鈴木:私はAPIの前身の「日本再建イニシアティブ」が設立されるきっかけとなった福島原発事故の検証作業にも参加しましたが、お2人にご指摘いただいた数々の検証はAPIの最も大きな社会貢献だったと思っています。日本では事故や事件が起きると提言はたくさん出ますが、それをチェックするシステムがありません。国会でも予算委員会は花形で真面目にやりますが、決算委員会はおざなりで関心も低いのです。
しかし、提言が実現したかどうかを検証することは非常に大切なことで、昨年、APIの出発点である福島原発事故の「10年検証委員会」を立ち上げ、座長を務めさせてもらいました。
もう1つ、神保さんが関わられたグランド・ストラテジーも重要な仕事だったと思います。シンクタンクには、個々の政策に対する処方箋を示すことが期待されている部分がありますが、個別の政策を論じるだけでは、全体最適は見えてこないし、日本の将来像も示せません。その意味で、部分最適ではない全体最適を考えるグランド・ストラテジーを提供することもAPIの特長だったと思っています。
秩序間の対立
鈴木:それでは、本題に入っていきたいと思います。今般のロシアのウクライナ侵攻に端を発した事態はまだ呼称が安定していませんが、今回は「ロシア・ウクライナ戦争」という呼び方で統一します。開戦から4カ月が経過した今も、この戦争の先行きが見通せない状況で、戦争終結後の国際秩序の変動を考えるのは難しいことですが、今日はそれに挑戦したいと思います。
いくつか論点はあると思いますが、まず、今回の戦争の性格について伺います。この戦争はロシアの暴走であって、ロシア単独の問題なのか。それとも、国際秩序の変化の結果なのでしょうか。
ロシアは国連安保理の常任理事国であり世界最大の核保有国です。今回の戦争はそういう国の暴走であり、核大国だから制約を受けずに始めることができたということなのか、それとも、例えば、アメリカの衰退と中国の台頭のように、世界秩序が変化し、不安定化したことにより、国際社会が介入しなくなった結果と受け止めるべきなのか。まずは歴史家として細谷さんはどのように見ていらっしゃいますか。
細谷:今回の戦争は基本的に2つの秩序間の対立だと見ています。1つは、プーチンが考えるような19世紀型の大国主導の国際秩序です。先日、プーチンは「植民地と呼ぼうがなんと呼ぼうが、大国に従属し、国家主権を持たない国家は自ら意思決定することはできない」と発言しました。つまり、プーチンが考える主権国家というのは、核兵器を持ち自己決定権がある国家だということです。その文脈で考えると、核兵器を持たない国家は、ウクライナだろうが、ポーランドや日本だろうが、自ら意思決定はできず、ロシアや中国、アメリカのような大国に隷属しなければいけないということになると思います。

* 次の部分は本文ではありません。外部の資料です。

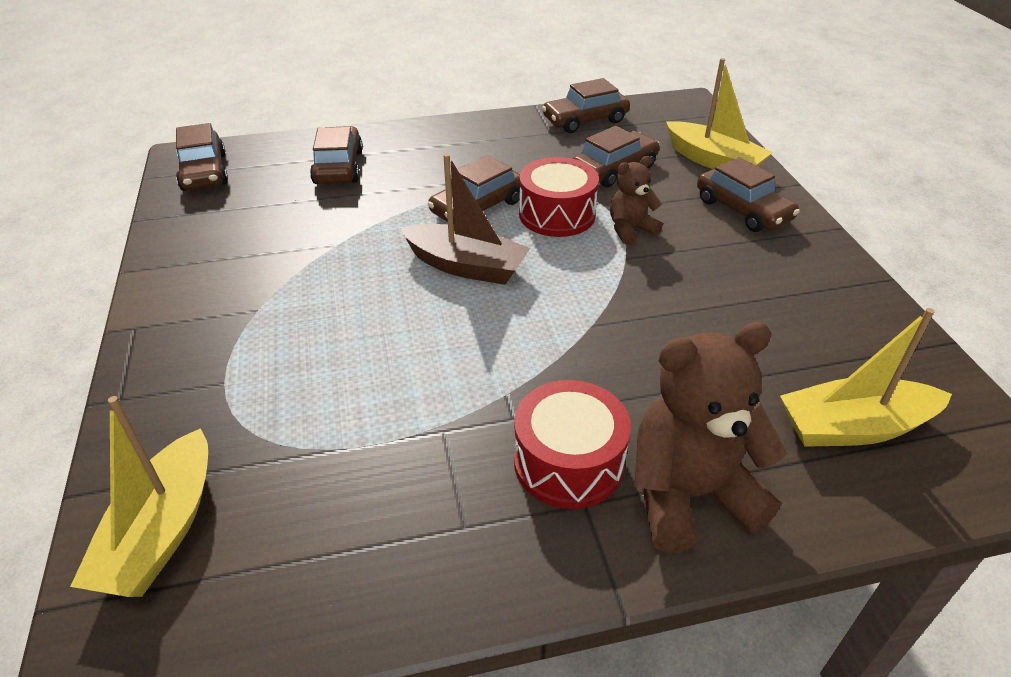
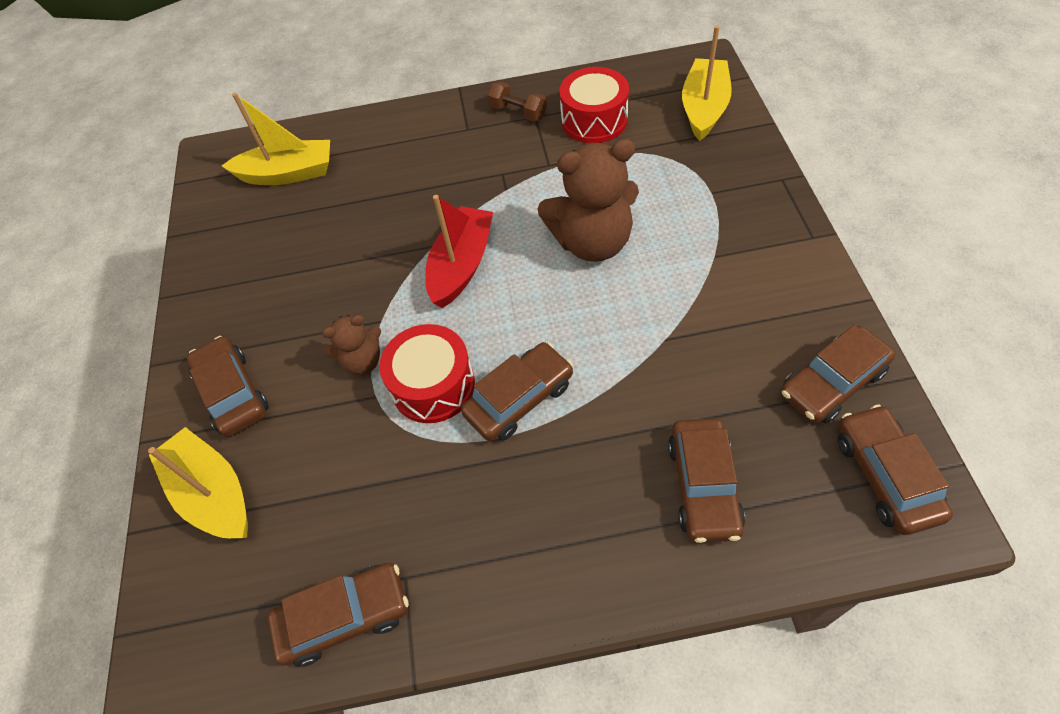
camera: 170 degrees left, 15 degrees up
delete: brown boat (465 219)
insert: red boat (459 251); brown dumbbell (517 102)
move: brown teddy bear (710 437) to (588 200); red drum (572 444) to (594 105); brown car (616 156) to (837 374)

この思考は典型的な19世紀型の大国主義的な国際秩序観です。18世紀末から19世紀には大国によりポーランドは三度分割されましたが、それと同じような発想でロシアはウクライナを分割しようとしています。これは、絶対に許してはいけません。
もう1つの国際秩序のイメージは、日本やイギリス、あるいはEUなどが求めるような、法の支配に基づく国際秩序です。日本外交も頻繁にそれを主張しています。今回の戦争の構図は、この2つの秩序の対立だと考えます。もしロシアが勝利するということになれば、その後の国際秩序は変わっていかざるをえない。これまでの法の支配に基づく国際秩序が機能を失い、大国主導のパワーポリティックスに変化する危険性があります。核兵器の数によって国家のランクや自己決定権が決まってしまう世界になります。